Os produtores de soja da região de Maringá estão cautelosos na comercialização da safra e principalmente com a aplicação dos recursos gerados pela lavoura este ano. Segundo técnicos da região, até agora menos de 40% da safra, estimada em 7,2 milhões de sacas, foi vendida. O normal para esta época seria uma comercialização acima de 50% da safra.
Um dos fatores que tem levado o produtor a investir menos, principalmente fora da propriedade, são as dívidas acumuladas nos últimos anos. Mas o principal motivo para a baixa comercialização da safra até agora é a expectativa de melhora no preço. Na semana passada a saca de soja chegou a ser cotada em R$ 17, um avanço considerado razoável em relação ao preço no início da colheita, em torno de R$ 14. ‘‘Mas o produtor espera um valor ainda maior’’, diz o gerente de comercialização da Cocamar, Celso Carlos dos Santos Júnior.
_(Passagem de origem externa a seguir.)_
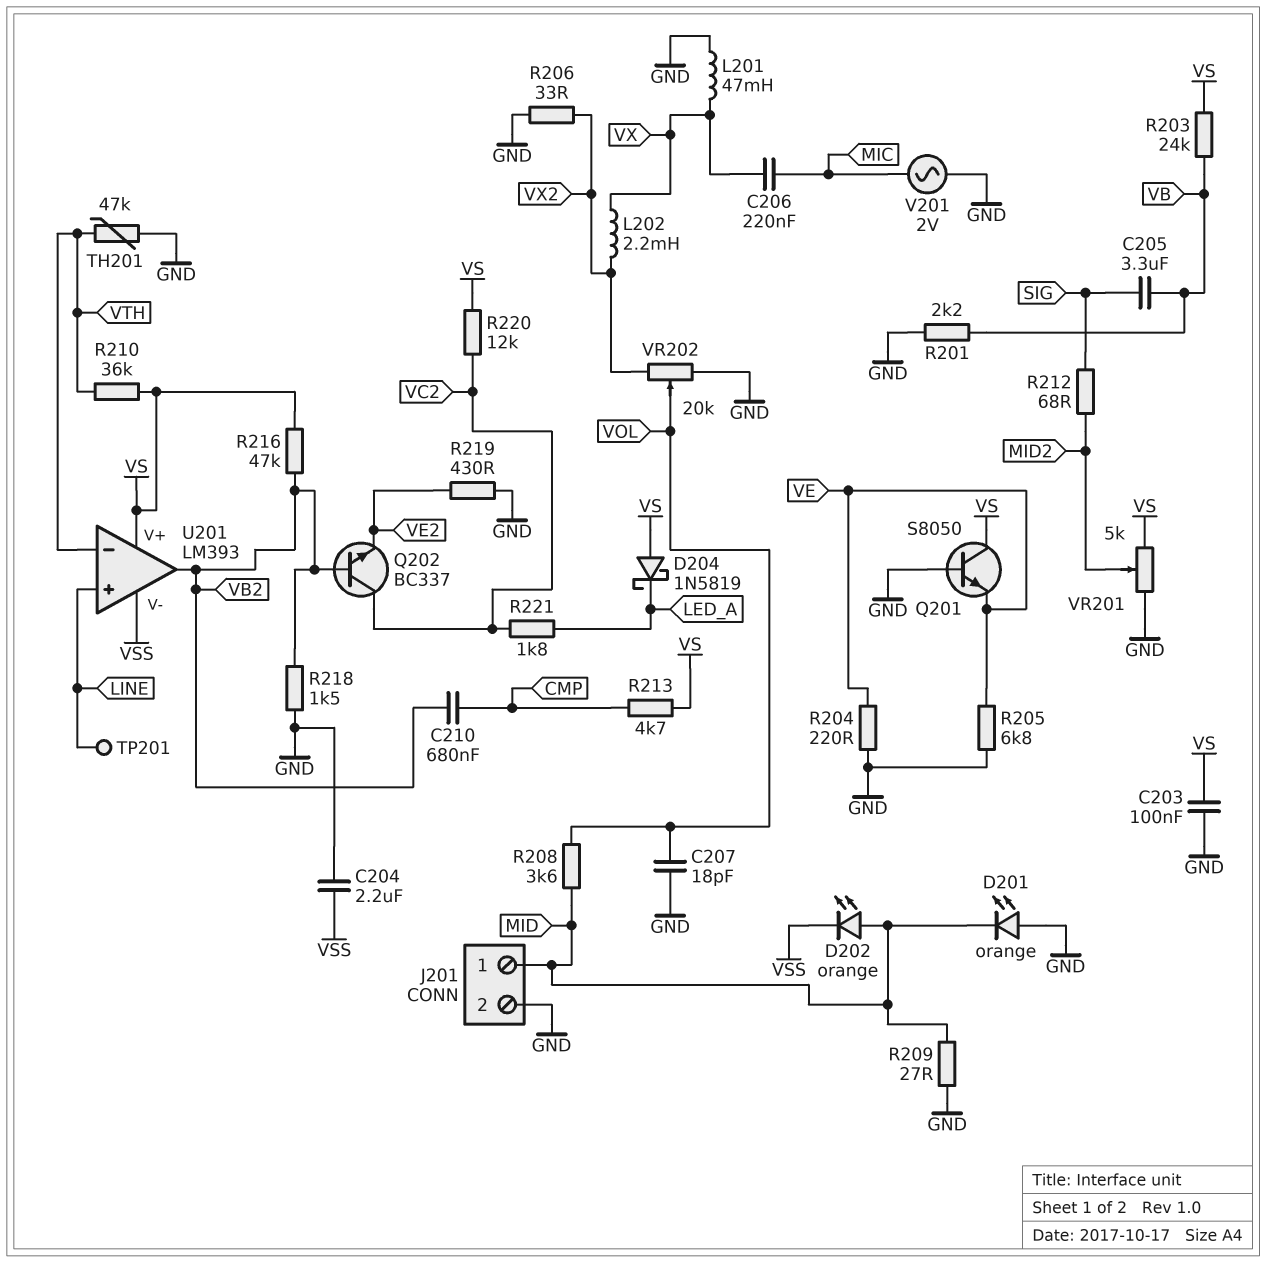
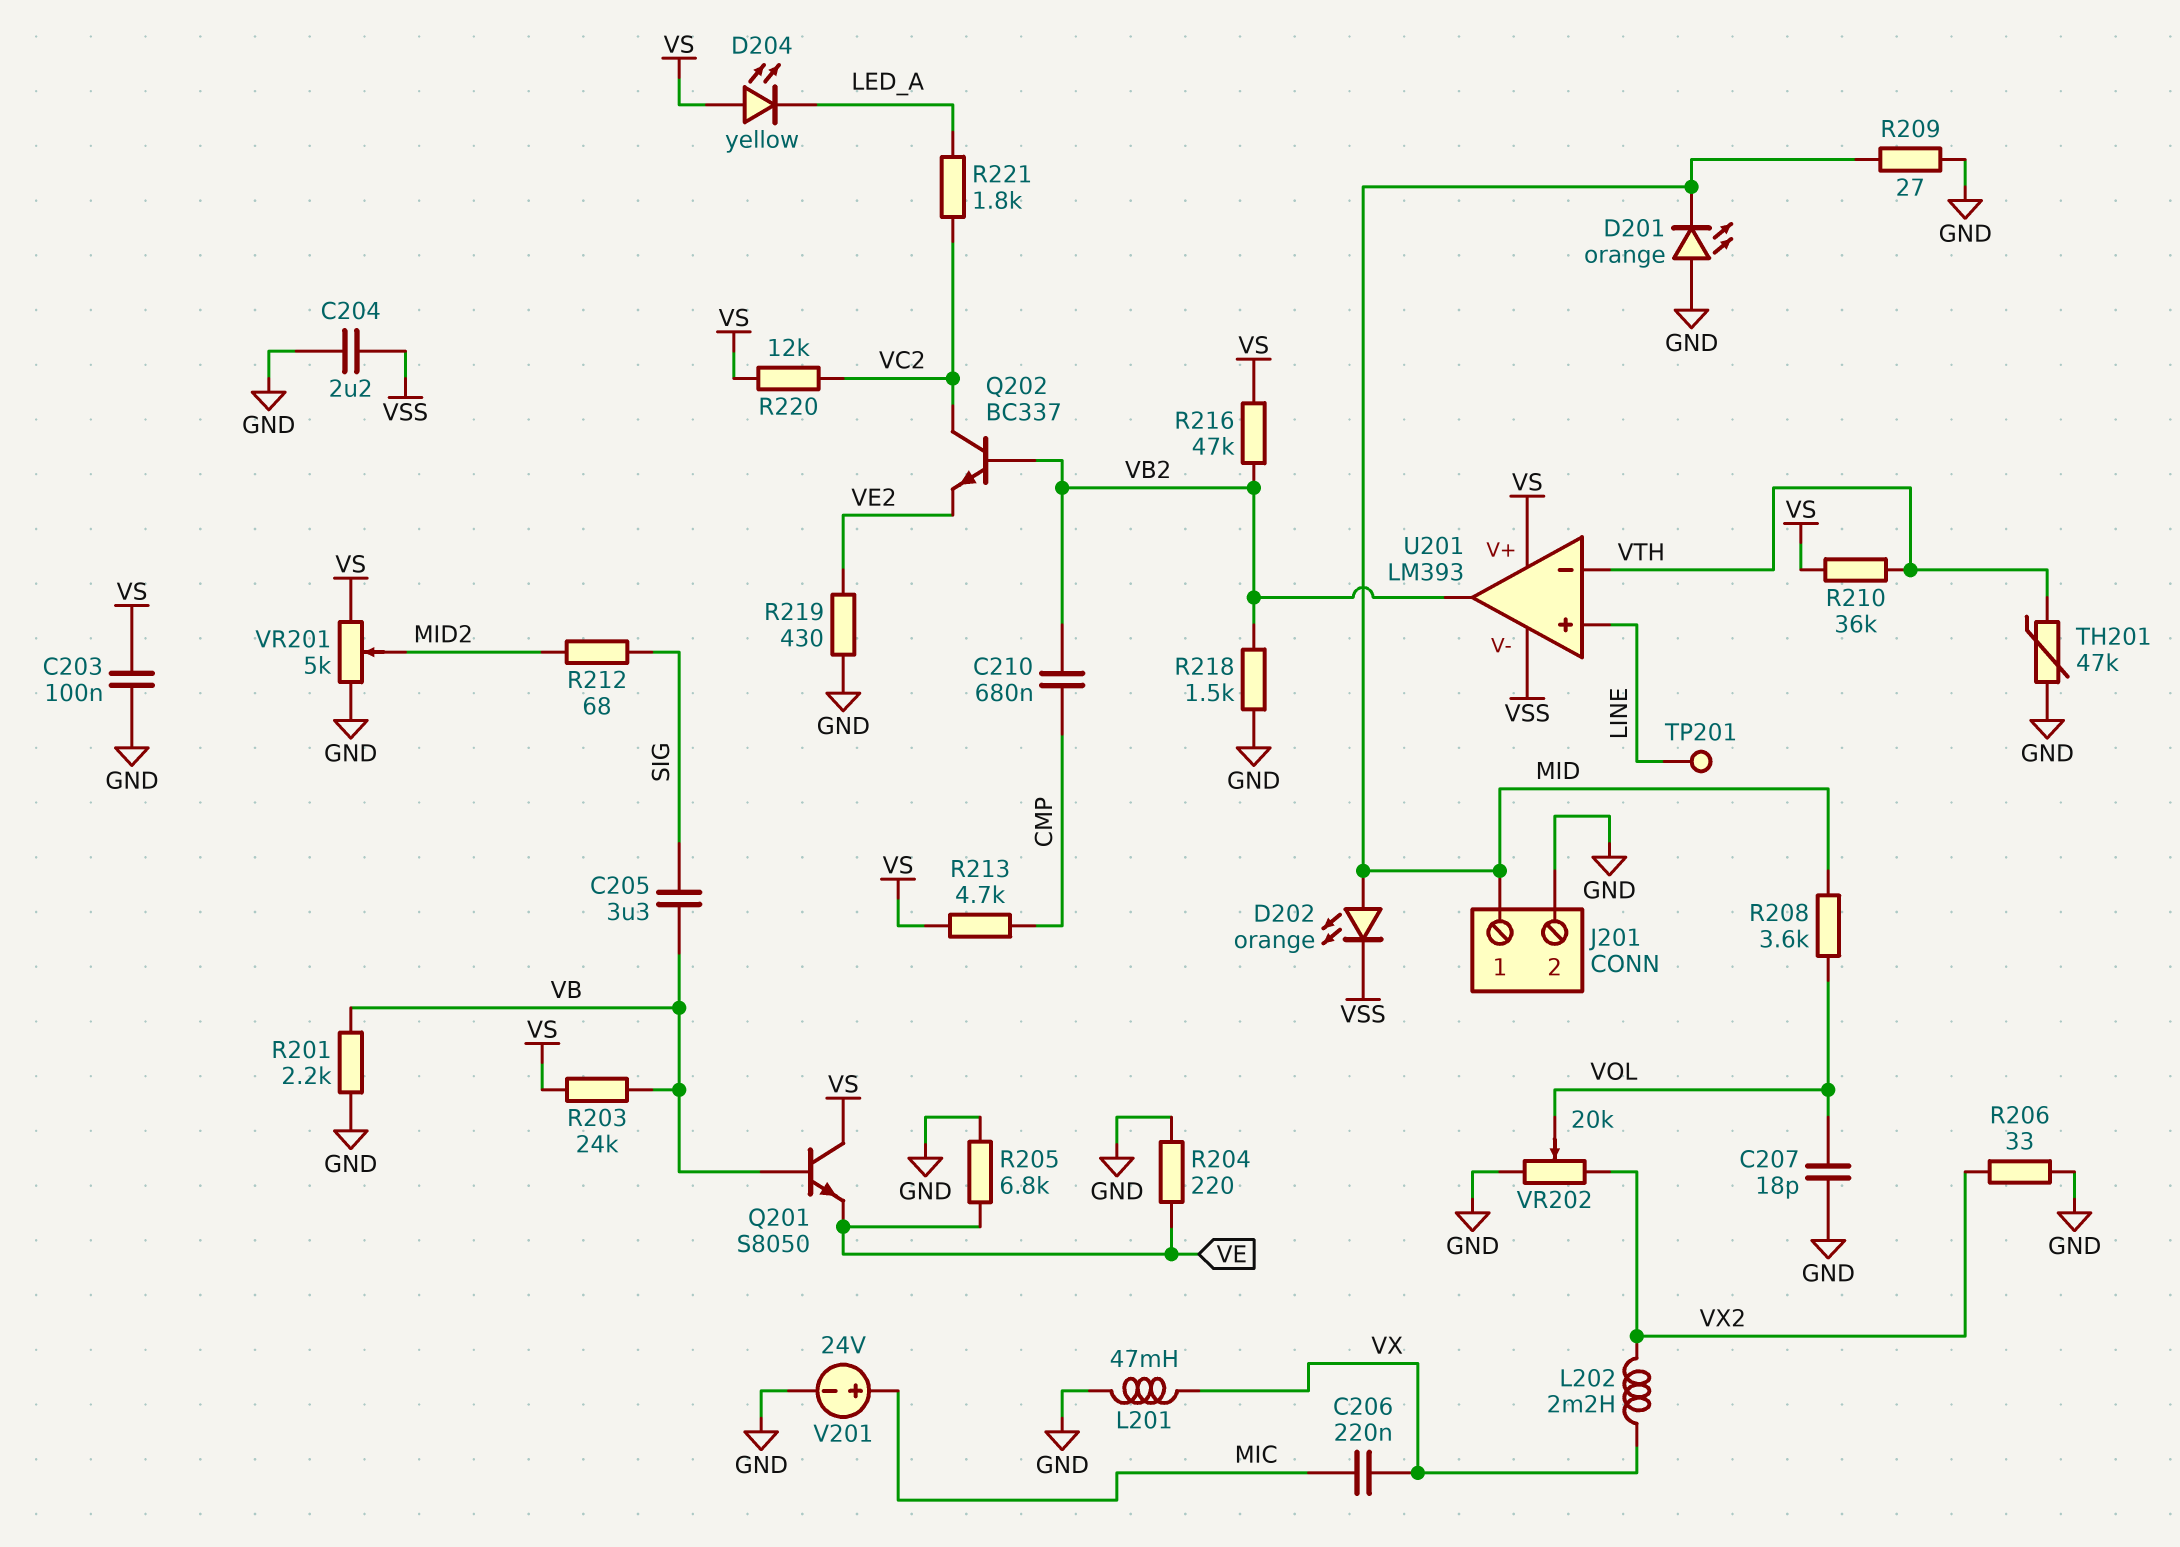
D204: schottky 1N5819 (A VS, K LED_A) -> LED yellow (A VS, K LED_A)
Q201: NPN S8050 (B GND, C VS, E VE) -> NPN S8050 (B VB, C VS, E VE)
V201: AC 2V (GND, MIC) -> 24V (plus MIC, minus GND)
Ele explica que hoje o produtor está esperando o máximo possível para vender. ‘‘Quem pode vender menos está segurando parte da safra na expectativa de ganhar mais’’, afirma. Outro fato, segundo Santos Júnior, é que boa parte dos produtores venderam a soja no mercado futuro, com entrega programada para o final de abril e início de maio.
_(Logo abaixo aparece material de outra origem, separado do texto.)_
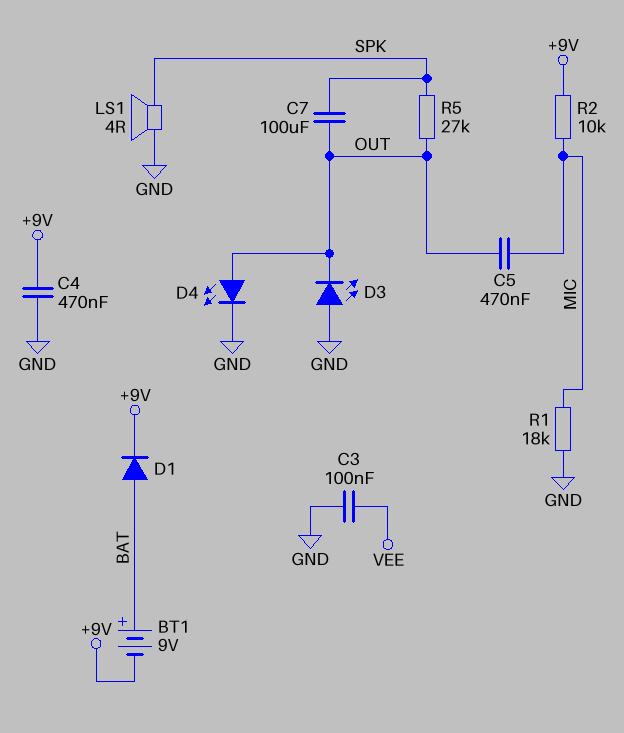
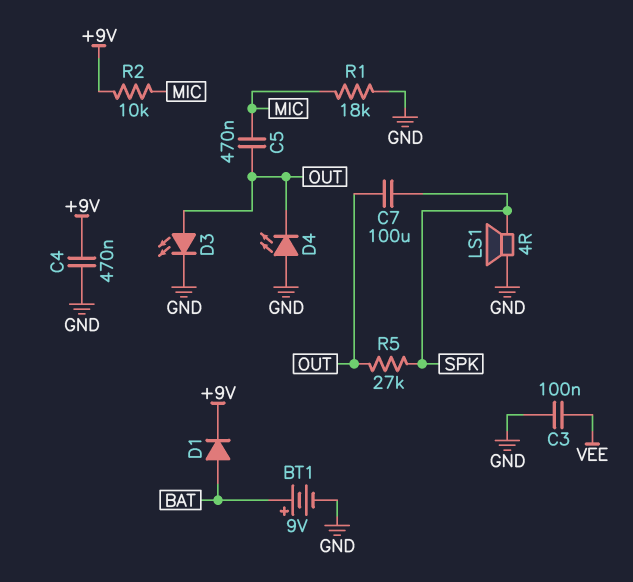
BT1: 9V (plus BAT, minus +9V) -> 9V (plus BAT, minus GND)
D3: LED (A GND, K OUT) -> LED (A OUT, K GND)
D4: LED (A OUT, K GND) -> LED (A GND, K OUT)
O setor que mais sente a falta de investimentos por parte dos produtores é o de máquinas e equipamentos agrícolas. O gerente de vendas da Taico Agrícola, Jucinei da Silva, afirma que a venda está pior a partir da colheita de soja. ‘‘Chegamos a vender em média quatro a cinco implementos por dia no ano passado, e agora não achamos compradores’’, afirma.